- Use issues to track a discussion/question/bug/enhancement/minor feature
- When creating an issue, give you best guess for bug/enhancement, milestone, and other labels if you deem them appropriate
- Assign an issue only if the work needs to be completed now/it should be in progress
- Use milestones to track large features OR versions, and issues associated to that milestone to break the feature up into steps
- Branches should generally be linked to a milestone, and (obviously) can be unstable
- Master must always be deployable, but work can be done straight to it provided that it doesn't break everything and has been reasonably tested
- Usage guidelines subject to change :)
In addition to adding certain libraries manually, we use Cocoapods as a dependency manager. The easiest way to install it is to simply open up the terminal and...

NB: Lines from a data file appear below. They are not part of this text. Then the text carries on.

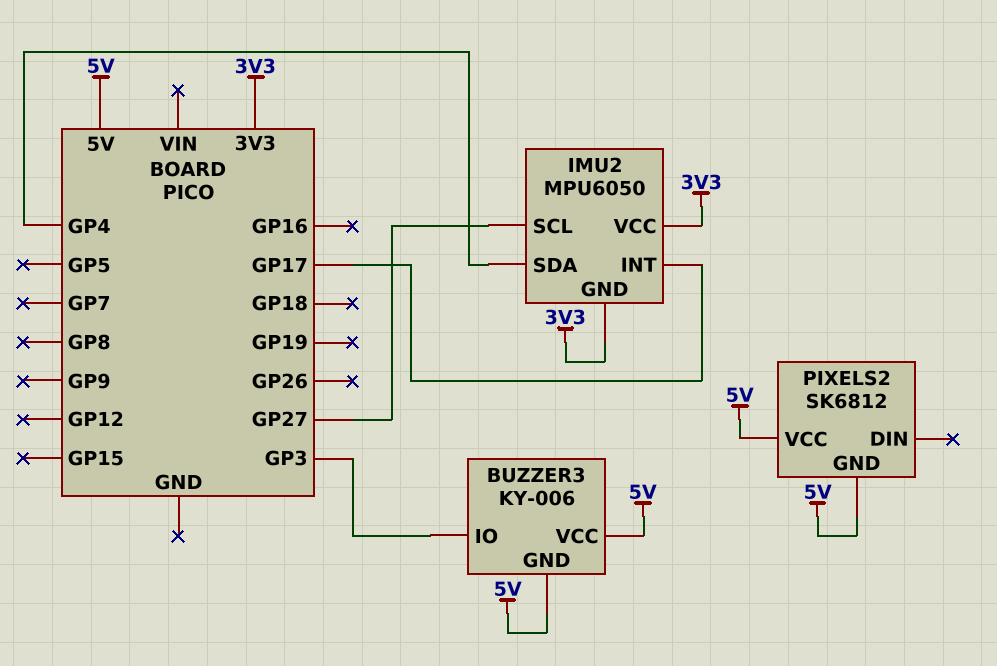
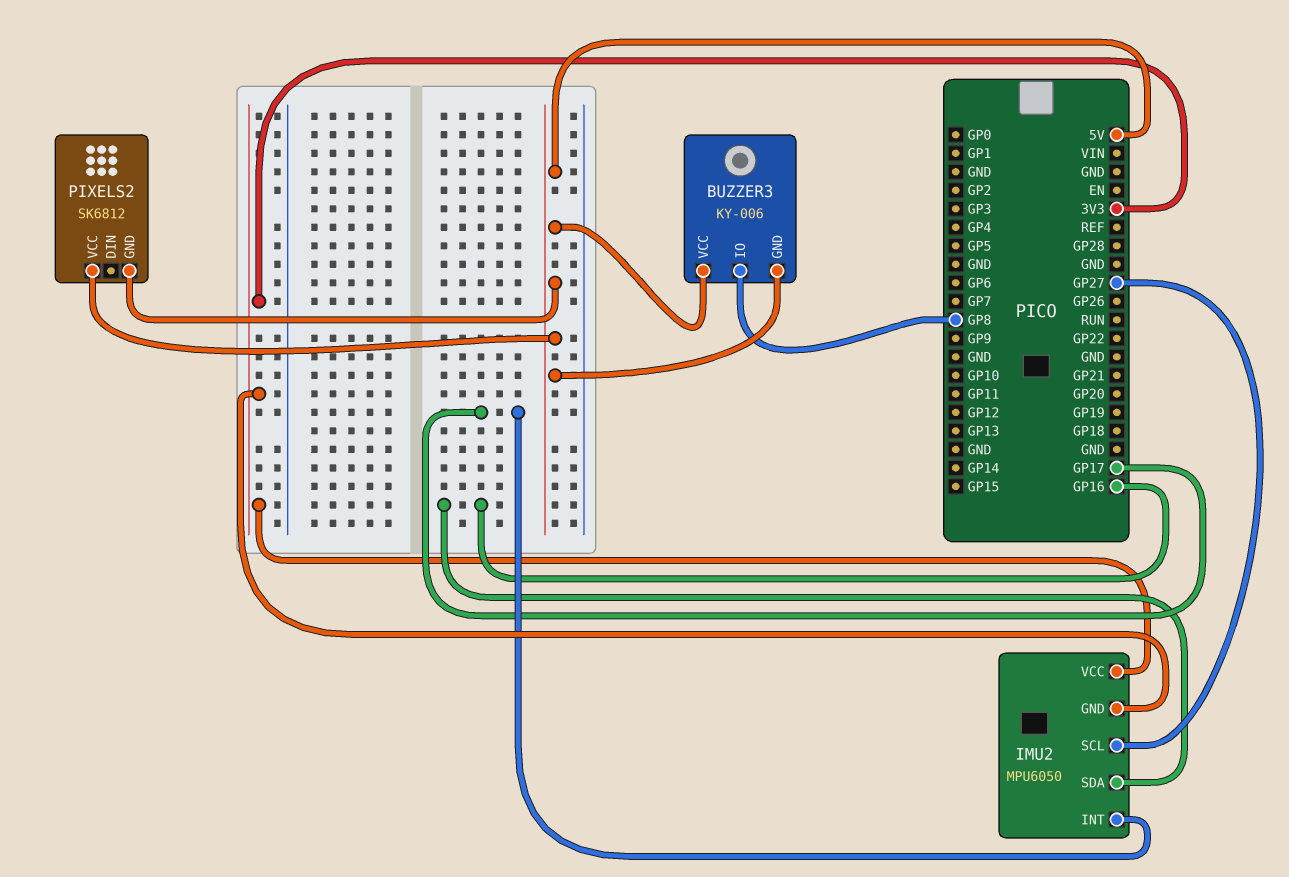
BUZZER3 pin IO: GP3 -> GP8
IMU2 pin SDA: GP4 -> GP16

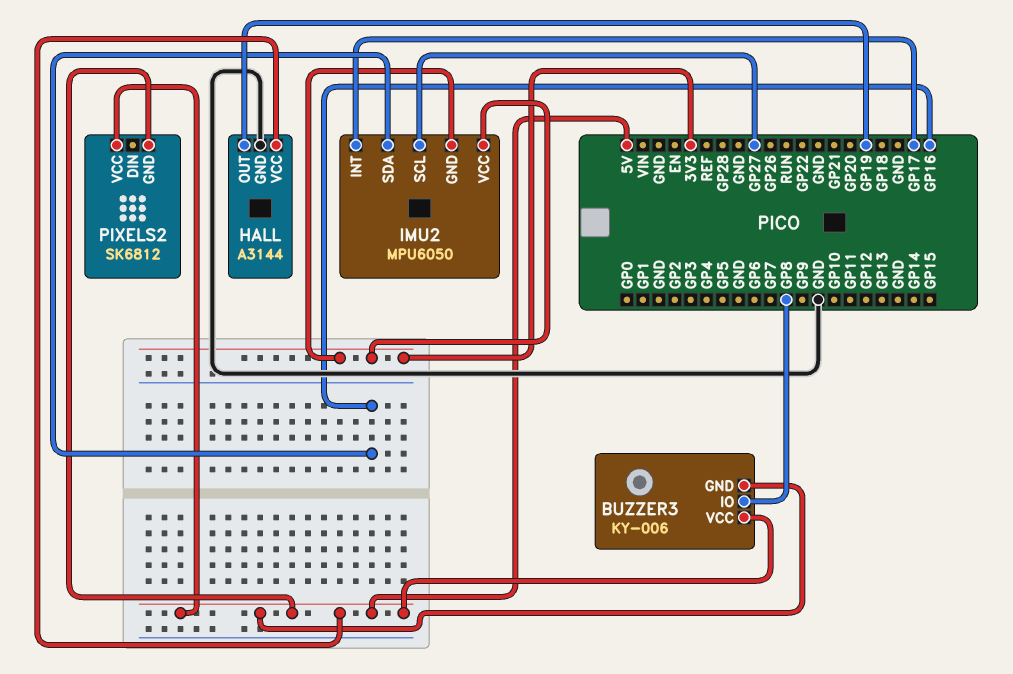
HALL: none -> A3144
HALL pin GND: none -> GND
HALL pin OUT: none -> GP19
HALL pin VCC: none -> 5V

sudo gem install cocoapods
pod setup
...then to install the actual dependencies all you have to do is cd to the directory (terminal > cd > drag the finder folder to the window and it will automatically populate the path). From the directory just do...
pod install
Now, all you have to do is launch the workspace file. NOT the project file. Happy coding :)
-Ant
Xcode can be a little loose about where it puts things by default. You can re-organize the local filesystem to match Xcode's Project Navigator view with a tool called Synx.
It may be a good idea to run this tool every few months to make sure nothing is in a weird place.